TiDB 操作系统版本要求部署需要在 centos 7.3 以上。

https://pingcap.com/docs-cn/v3.0/how-to/deploy/hardware-recommendations/

另外,辛苦发下 PD 的配置情况。可以使用 config show all 看下,TiKV 的store 信息也提供一份完整的 json 格式吧。

config show all:
all_config.json

all_config.json (2.7 KB)

tikv在释放了两个无region分布的节点的部分存储空间后,region分布在四个节点上均衡了,但是之前有region分布的一个节点的region count变成了1,这个节点的剩余存储空间是五个里面最小的
tikv store info: tikv_store.json

tikv_store.json (3.2 KB)

scheduler show:

» scheduler show

[
  "balance-region-scheduler",
  "balance-leader-scheduler",
  "balance-hot-region-scheduler",
  "label-scheduler"
]

手动调度一下试试,另外看下 PD 面板上 scheduler 有没有在正常进行 region 调度。

释放的两个无 region 分布的节点存储空间是怎么做的?看了 store 信息,store 7 只有一个 leader ,为什么会占用那么多存储空间?其次,TiDB 本身会自动进行数据的 balance ,监控看下 region 调度策略是不是有异常,具体看下 PD 面板 Scheduler 下面 Scheduler is running & Balance leader movement & Balance Region movement & Balance leader scheduler & Balance Region scheduler 这些指标项是不是正常的。

找到 store 7 上的 region_id:

pd-ctl -d -u http://xxxx:2379 region --jq=".regions[] | {id: .id, peer_stores: [.peers[].store_id] | select(any(.==7))}"

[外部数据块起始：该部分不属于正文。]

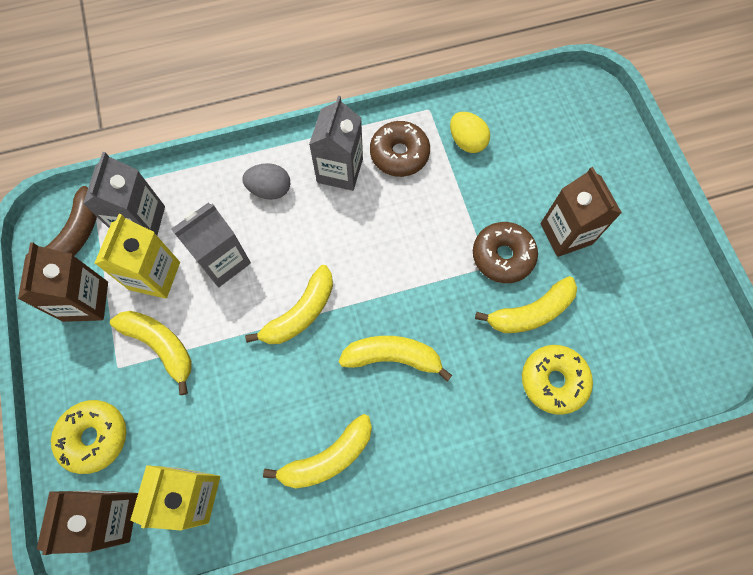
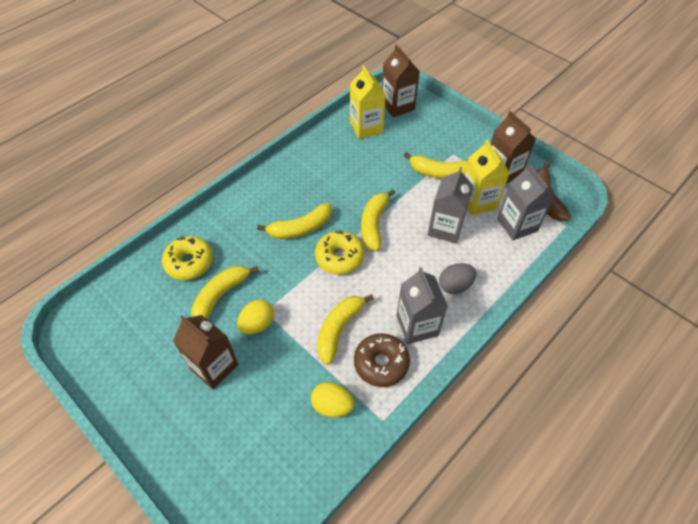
camera: 150 degrees right, 15 degrees down
(94, 437) = (434, 125): yellow donut -> yellow donut (339, 257)
(328, 457) = (307, 169): yellow banana -> yellow banana (338, 329)
(502, 256) = (257, 324): brown donut -> yellow egg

根据 region_id 看看这个 region 多大,是不是比其他 region 大,这个 store 的 region 怎么这么大比较奇怪

tikv-ctl --db /path/to/tikv/db size -r 2
{
  "store": {
    "id": 7,
    "address": "server5:20160",
    "version": "2.1.6",
    "state_name": "Up"
  },
  "status": {
    "capacity": "1.8 TiB",
    "available": "637 GiB",
    "leader_count": 1,
    "leader_weight": 1,
    "leader_score": 10,
    "leader_size": 10,
    "region_count": 1,
    "region_weight": 1,
    "region_score": 282520009.65852684,
    "region_size": 10,
    "start_ts": "2019-08-30T17:47:43+08:00",
    "last_heartbeat_ts": "2019-09-03T16:59:37.469121761+08:00",
    "uptime": "95h11m54.469121761s"
  }

监控看下这个 TiKV 实例上面 region 的大小 PD -> Statistics - Balance -> Store Region size

你好,假期里我们集群中的一个节点重启之后,没有启动tidb相关进程,上班回来启动后发现region分布不均


我的配置如下config_show_all.json (3.1 KB)

tikv_store.json (3.2 KB)

scheduler show
[
“balance-region-scheduler”,
“balance-leader-scheduler”,
“balance-hot-region-scheduler”,
“label-scheduler”
]

看了下 tikv_store.json 文件中的内容,每个 store 节点所用空间基本相差不大,其他三个节点 region 数量基本相同,只有这个节点 region 数量为 1,并且 “capacity”: “1.8 TiB”,初步判断该节点可能存在大 region。